For evaluating the applicability of the proposed method, two natural water (river water and industrial wastewater) and soil (forestal and coastal soil) samples were selected and analyzed under the optimized conditions. Accordingly, 4-NT, 2,6-DNT, 2,4-DNT, 3,5-DNT and 2,3,4-TNT were determined in the non-spiked industrial wastewater samples (17.7–46.5 μg/L). Meanwhile, only 3,4-DNT and 2,4,6-TNT were determined in the non-spiked coastal soil samples (16.6–35.3 ng/g), whereas no NTC was found in the non-spiked forestal soil and river water samples. To investigate the matrix effects, the relative recovery (RR) studies were performed on the real samples. The relative recovery for each species was determined by making a comparison between the amounts of analyte added to the real sample and the concentration left following the procedure. Therefore, the non-spiked (a) and spiked (b) real samples with NTCs (5 and 50 μg/L for water samples; 5 and 50 ng/g for soil samples) were prepared and analyzed with six intra- and inter-day replications by implementing the UA-DMIL/MSW-ME method. I.S was added to the spiked and non-spiked samples at the concentration of 100 μg/L and 100 ng/g for water and soil samples, respectively. The relative recovery and RSD values of target NTCs are listed in Table 2 (water samples) and Table S4 (soil samples). The average results of six intra- and inter-day replications analysis indicated that the obtained relative recovery values ranged from 91 to 110% and 89 to 108% with the RSD values less than 5.9% for soil and water samples, respectively, showing a good accuracy with respect to the intricacy of the matrices investigated. The chromatograms (SIM acquisition mode, Fig. 4) obtained from non-spiked (a) and spiked (b) pure water (1) and industrial wastewater (2) samples, subjected to the proposed method, depict clean separations and good chromatographic behaviors with little sample matrices. Other chromatograms related to the river water and forestal and coastal soil samples are shown in Figs. S6, S7, and S8.

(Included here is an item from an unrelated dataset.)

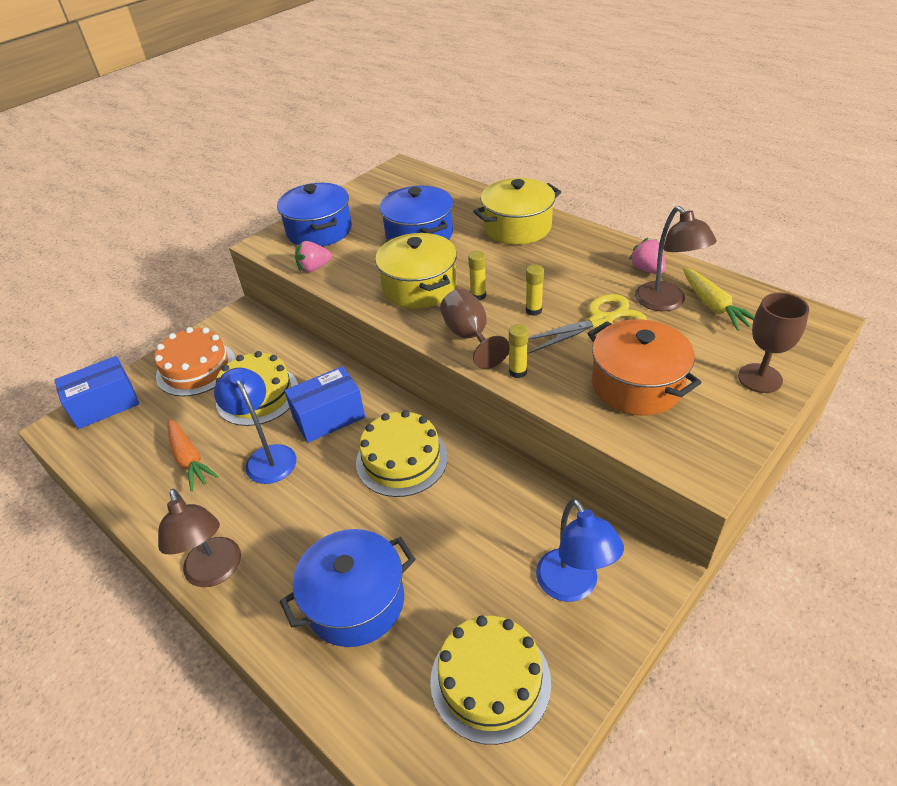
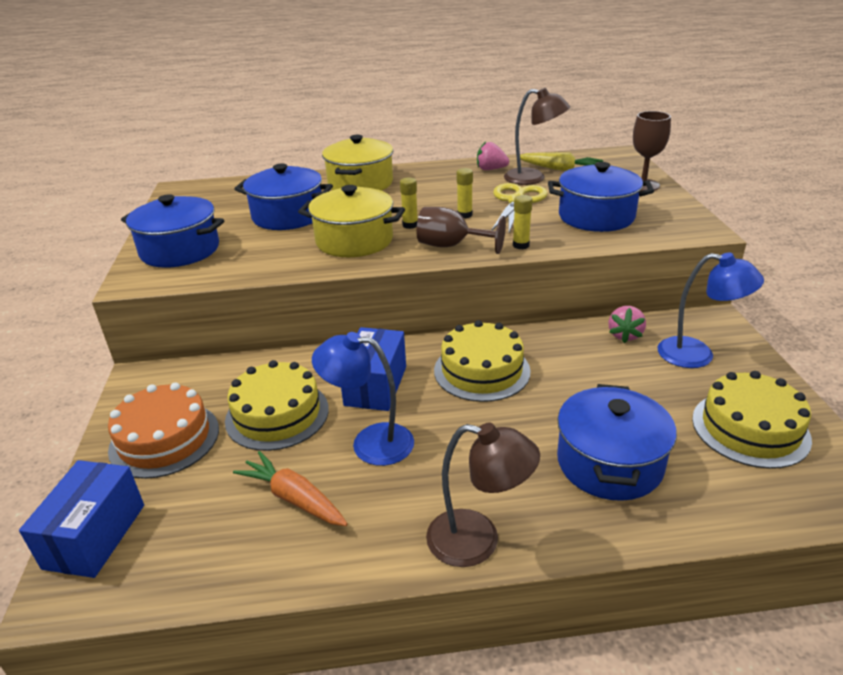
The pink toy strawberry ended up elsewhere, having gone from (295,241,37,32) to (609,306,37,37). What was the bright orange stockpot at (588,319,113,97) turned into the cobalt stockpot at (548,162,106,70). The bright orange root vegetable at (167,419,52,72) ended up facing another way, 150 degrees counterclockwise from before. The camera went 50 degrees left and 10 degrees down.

Table 2 Application and validity of the developed UA-DMIL/MSW-ME method in terms of precision and accuracy (matrix effect) for simultaneous determination of fifteen NTCs in river water and industrial wastewater samples
Fig. 4
figure 4

Typical GC–MS chromatograms (SIM acquisition mode) of non-spiked (a) and spiked (b) pure water (1) and industrial wastewater (2) samples (spiking level 50 μg/L of each NTC), subjected to the UA-DMIL/MSW-ME method under optimized conditions. In all cases, 100 μg/L of I.S was added to the samples. Peaks identification 2-NT (a); 3-NT (b); 4-NT (c); 2,6-DNT (d); 2,4-DNT (e); 3,5-DNT (f); 2,5-DNT (g); 2,3-DNT (h); 3,4-DNT (i); 2,4,6-TNT (j); 2,4,5-TNT (k); 3,4,5-TNT (l); 2,3,4-TNT (m); 2,3,5-TNT (n); 2,3,6-TNT (o)

A comparative study between the suggested method and other sample pre-treatment methods in which the same NTCs were determined was performed to assess the suggested method comprehensively (Table 3). As shown, the analytical performance of UA-DMIL/MSW-ME method is generally similar to other reported microextraction methods in the literature.

Table 3 Comparison of the proposed UA-DMIL/MSW-ME method with other studies, for the pre-concentration and determination of NTCs in different matrices

Conclusion

In the current paper, for the first time, a novel microextraction procedure, namely UA-DMIL/MSW-ME, has been successfully developed for the simultaneous pre-concentration of fifteen NTCs in the soil and water samples followed by GC–MS-SIM determination. A multivariate optimization approach based on CCD was applied for optimizing the parameters affecting the microextraction technique. The proposed method proved to be a highly feasible technique for environmental analysis considering the reduced consumption of extractant, short extraction times, great sensitivity with low LODs, high EFs, desirable precisions and accuracy, little matrix interferences, and good figures of merit compared to other microextraction techniques.